En la cocina, junto a la ventana está el minihuerto y el caos que se espera de una casa donde vive un gran cocinero —”Edgar es un profesional, yo solo hago algunas recetas italianas, una pasta o una focaccia, pero lo de él es serio, necesita ingredientes, utensilios, pesas…”—. En las paredes han empezado a escribir las cosas importantes: recetas, la del pancake de la abuela y la de la kombucha; las temperaturas del horno y sus equivalencias, y muchos mensajes en clave porque con tantos viajes de trabajo tienen temporadas de verse poco.
En la casa hay objetos de segunda mano y se esperan muchos más. La última adquisición ha sido un sofá que diseñó Tom Dixon para Ikea, y de las novedades, una de las lámparas de la colección Varmblixt, de Sabine Marcelis, también para Ikea, que probablemente acabe en el pasillo. “Todavía la casa puede cambiar”, avisa Francesca pasando la mano por el gotelé.

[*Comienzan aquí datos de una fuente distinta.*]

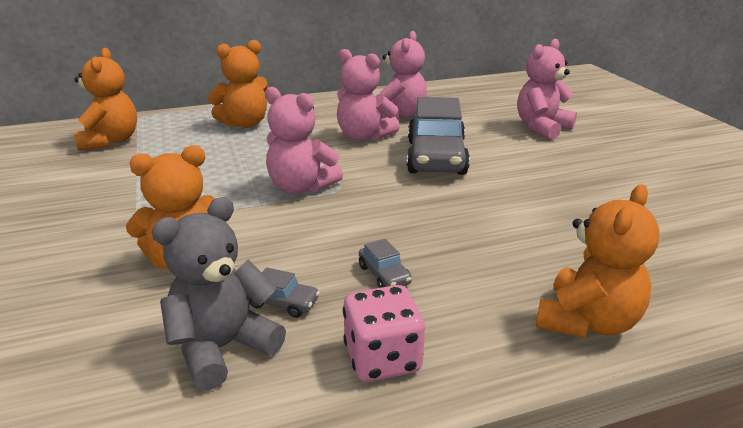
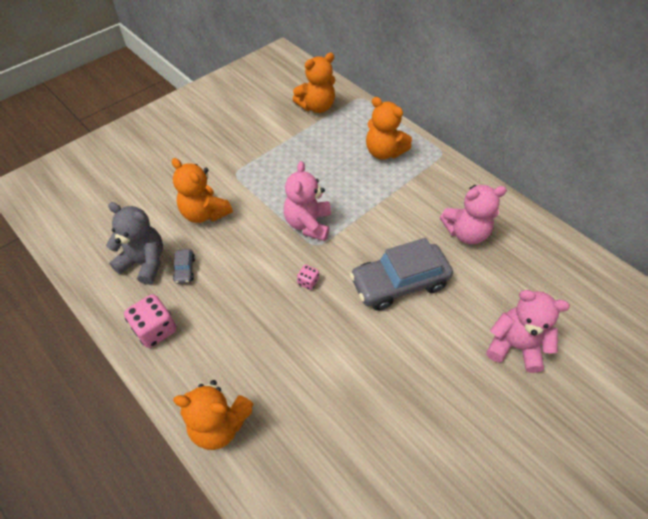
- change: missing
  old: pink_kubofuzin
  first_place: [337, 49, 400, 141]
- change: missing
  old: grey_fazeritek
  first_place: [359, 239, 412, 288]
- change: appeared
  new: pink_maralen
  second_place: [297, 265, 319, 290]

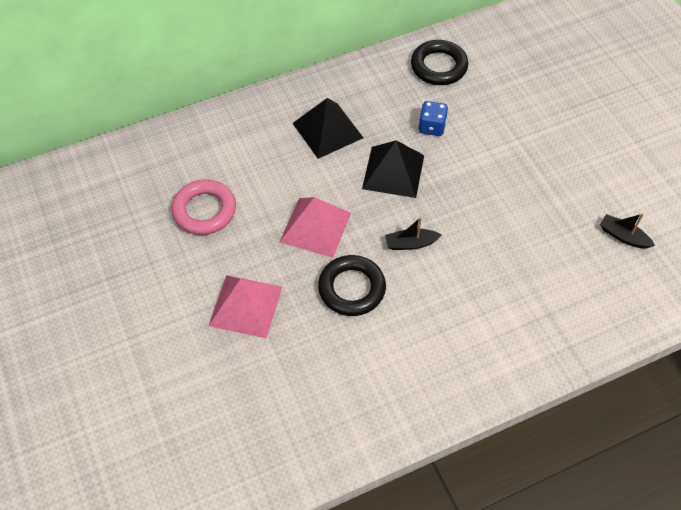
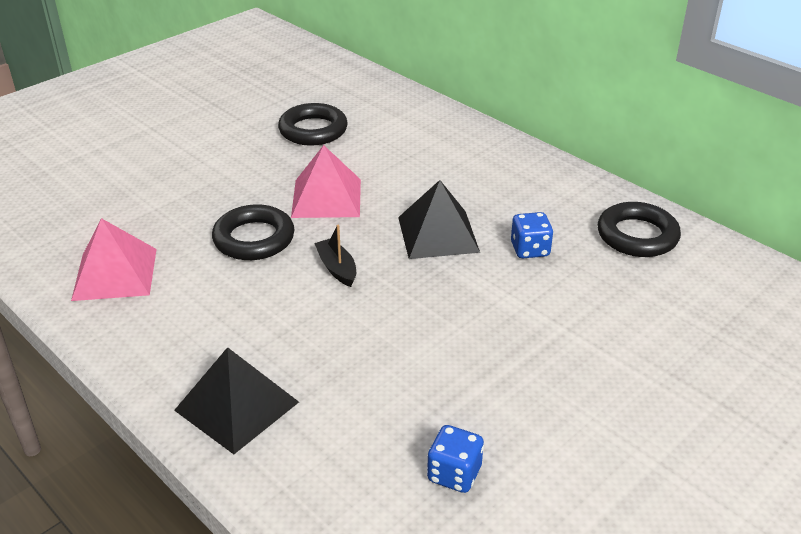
- change: relocated
  old: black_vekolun
  first_place: [292, 98, 363, 159]
  second_place: [174, 347, 299, 454]
- change: colour
  old: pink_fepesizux
  new: black_fepesizux
  first_place: [172, 179, 236, 235]
  second_place: [278, 103, 348, 146]
- change: exchanged
  old: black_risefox
  new: blue_maralen
  first_place: [600, 213, 655, 249]
  second_place: [427, 425, 484, 493]
- change: relocated
  old: pink_vekolun
  first_place: [209, 275, 282, 339]
  second_place: [71, 218, 157, 301]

Es la primera vez que tiene una casa en Madrid, aunque se fue a los 14 años de su hogar materno a estudiar a Turín. Luego vivió 10 años en Londres, allí estudió Arquitectura, un máster en Cultura y Crítica y otro en Diseño y Planificación Urbana. “Ya me daban por perdida, nadie pensaba que volvería. Mi idea no era pasarme una década en Londres, pero la ciudad me atrapó. Después quise irme a Hong Kong, que para mí es el Londres de Asia, o a Latinoamérica, pero pasé por aquí y mi madre me dijo: ‘Pero ¿qué tiene de malo Madrid?’. Nada. Que siempre puedo volver”.
Entonces Teresa Sapey le ofreció quedarse en la capital como socia de su estudio (Teresa Sapey + Partners). “¿Y no me vas a entrevistar?”, le preguntó Francesca. “Llevo toda la vida entrevistándote”, respondió su madre. “Y así fue como regresé a Madrid”.